Long Beach native Seafood Sam has returned with a new project, “Rocco’s World,” where he sticks to his formula of bumping West Coast beats and smooth lyricism. While this tape is rather compact by rounding off at a quick 18 minutes, there are a lot of moments that really stand out. What’s interesting about Seafood Sam is while he may still be a local artist, he talks as if he’s already attained all the highly coveted rap accolades. Tracks like “Cold 2 Step,” where he raps over a very sunny West Coast beat is akin to any Too $hort hit song, as he talks about his current success along with a couple braggadocious bars of foreign cars and nice clothes.
Although this project comes in at short supply, it may be something that works toward Seafood Sam’s advantage. He wastes no time putting as many bars as he can within his beats while also making sure not to overstay his welcome on his tapes. This may be a trend we’re seeing from him as his last few projects, “Hood Vogue” and “Backward Skates Only,” have been short and sweet but packed with a lot to love. However, it could also work as a disadvantage due to the fact that he has such great potential, but his projects are too short to really make a full judgment.

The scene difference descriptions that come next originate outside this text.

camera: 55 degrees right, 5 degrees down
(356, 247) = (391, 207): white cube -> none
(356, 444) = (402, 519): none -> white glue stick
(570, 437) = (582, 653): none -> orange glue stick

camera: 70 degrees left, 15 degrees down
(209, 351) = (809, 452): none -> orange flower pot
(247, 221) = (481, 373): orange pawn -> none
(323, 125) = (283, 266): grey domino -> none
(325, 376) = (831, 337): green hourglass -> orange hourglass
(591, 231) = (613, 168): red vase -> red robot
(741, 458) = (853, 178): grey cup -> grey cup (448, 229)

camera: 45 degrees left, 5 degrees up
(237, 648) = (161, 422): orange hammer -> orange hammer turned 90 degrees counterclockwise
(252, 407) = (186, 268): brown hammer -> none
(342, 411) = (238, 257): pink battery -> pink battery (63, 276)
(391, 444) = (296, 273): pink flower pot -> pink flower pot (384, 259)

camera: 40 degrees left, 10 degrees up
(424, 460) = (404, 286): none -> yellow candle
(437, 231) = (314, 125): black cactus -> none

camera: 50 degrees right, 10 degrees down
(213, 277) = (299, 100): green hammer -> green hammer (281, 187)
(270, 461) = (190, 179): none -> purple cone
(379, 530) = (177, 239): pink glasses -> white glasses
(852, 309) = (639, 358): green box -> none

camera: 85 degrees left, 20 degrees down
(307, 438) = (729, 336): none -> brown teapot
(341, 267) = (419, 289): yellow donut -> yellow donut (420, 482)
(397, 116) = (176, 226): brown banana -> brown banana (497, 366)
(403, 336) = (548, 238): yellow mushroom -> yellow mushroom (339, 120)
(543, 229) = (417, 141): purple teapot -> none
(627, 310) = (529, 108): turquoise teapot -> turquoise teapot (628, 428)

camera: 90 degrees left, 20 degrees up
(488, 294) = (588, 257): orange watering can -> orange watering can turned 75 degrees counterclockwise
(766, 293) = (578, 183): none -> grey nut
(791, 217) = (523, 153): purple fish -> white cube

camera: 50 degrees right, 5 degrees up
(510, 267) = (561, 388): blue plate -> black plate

Seafood Sam paints vivid pictures of his life: from hanging with friends to committing acts of violence through slick lyricism and easygoing watery sampled beats. Songs like “Apple Eve” are a perfect example of this; it was definitely a highlight of this quick record, although there aren’t too many low points (if any). Aside from the skit, the eight tracks proceeding are all good listens, where you feel as if the tape ended too quickly, making you want to hit replay almost instantly. This is a bit of a downside to Seafood Sam’s projects as they are a little too brief for my liking.
This is a good introduction to Seafood Sam if you’re new since it’s not too much at once but just enough to enjoy. This project has a lot of good replay value. It is real smooth all the way through with little to no skips if you’re including the skit “She Said,” which was funny but so short that this tape essentially has no skips. For the consistent Seafood Sam fan, this is a project that isn’t different from his previous works. My only issue is that because of his talent, I would like to hear a bit more from him on a project. I find myself listening to his latest works and noticing how fast they end, wondering where the time went. Rather than just a bunch of small five to nine track tapes with great music, I would much rather like to see Seafood Sam bring forth a more complete body of work. If Seafood Sam did do a project with a little more meat and potatoes to it, I can see more ears being attracted to his sound.
Verdict: Overall, I felt “Rocco’s World” was a record of quality but just a little too short this time around, leaving me at a bit of a cliffhanger. The only difference is the production, but Seafood Sam still comes through with the icy lyrics and smooth word play. It’s short, sweet and to the point, leaving you wondering what else Seafood Sam has to offer.